The exterior walls of the sound stage and most of the perimeter of the shops building are tilt-up concrete panels. The extent of the tilt up panels  was determined by the maximum number of panels that could be lifted into place in one day within the constraints of the site. The balance of the walls are concrete masonry units, 12-inch for the taller walls and 8-inch for the lower walls. While the roofs were heavily insulated, and the west wall of the facility will be shaded from direct radiation by back-drop assemblages, the interior of all walls were to receive insulation more for sound than as a means to prevent heat gain. This did not challenge the energy budget of the building the way you would expect, since the HVAC system in Sound Stage Building is utilized in a manner different from a more conventional instructional building. The heat is really never turned on. Instructors and students wear coats or vests until the set lighting warms the interiors. The air-conditioning system is run only during set up times and turned off during shooting.

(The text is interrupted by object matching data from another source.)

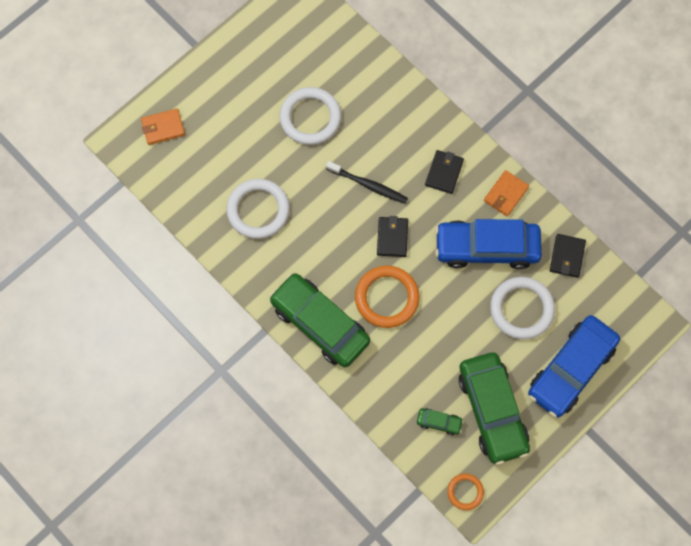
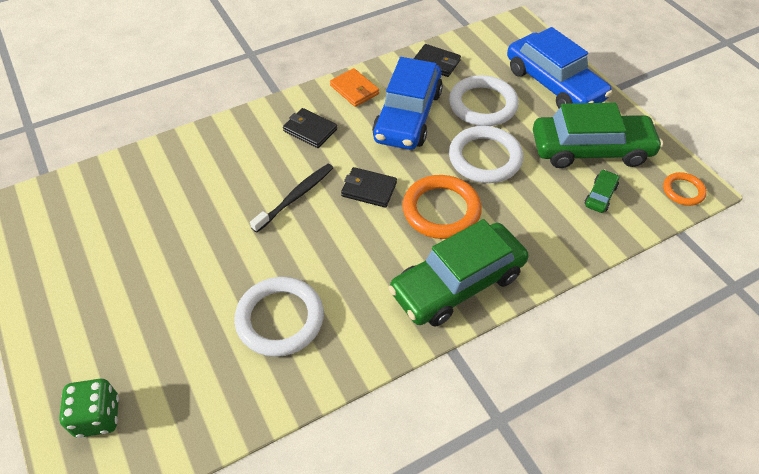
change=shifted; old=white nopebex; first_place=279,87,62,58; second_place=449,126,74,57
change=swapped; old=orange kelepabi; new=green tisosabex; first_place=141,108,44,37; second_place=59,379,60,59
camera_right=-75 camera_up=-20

Early on in the process, the design incorporated a much more elaborate network of catwalks with clear head-height throughout. This design would allow access to virtually any point above the floor area of the sound stage. While permitting unlimited access and flexibility in arranging sets and lighting, it proved to be a very costly approach to meeting the requirements. Along with the faculty, the design team visited a recently constructed sound stage facility in the region that accomplishes production shooting with a far less extensive catwalk system. After interviewing the managers of that facility as to the types of productions that were being accommodated, safety and other technical aspects of the configuration, the approach to the Watson Center sound stage was reconcepted to meet both the operational requirements and budget.

The new Watson Center will allow the MPTV Program to expand to meet pent-up demand for enrollment. Since it had been working  in makeshift conditions within the hangar space of the Aviation Technologies Building, MPTV programs also impinged on the scheduling and execution of those programs. Construction of the Watson Center will also allow the Aviation programs to expand to meet demand for enrollment.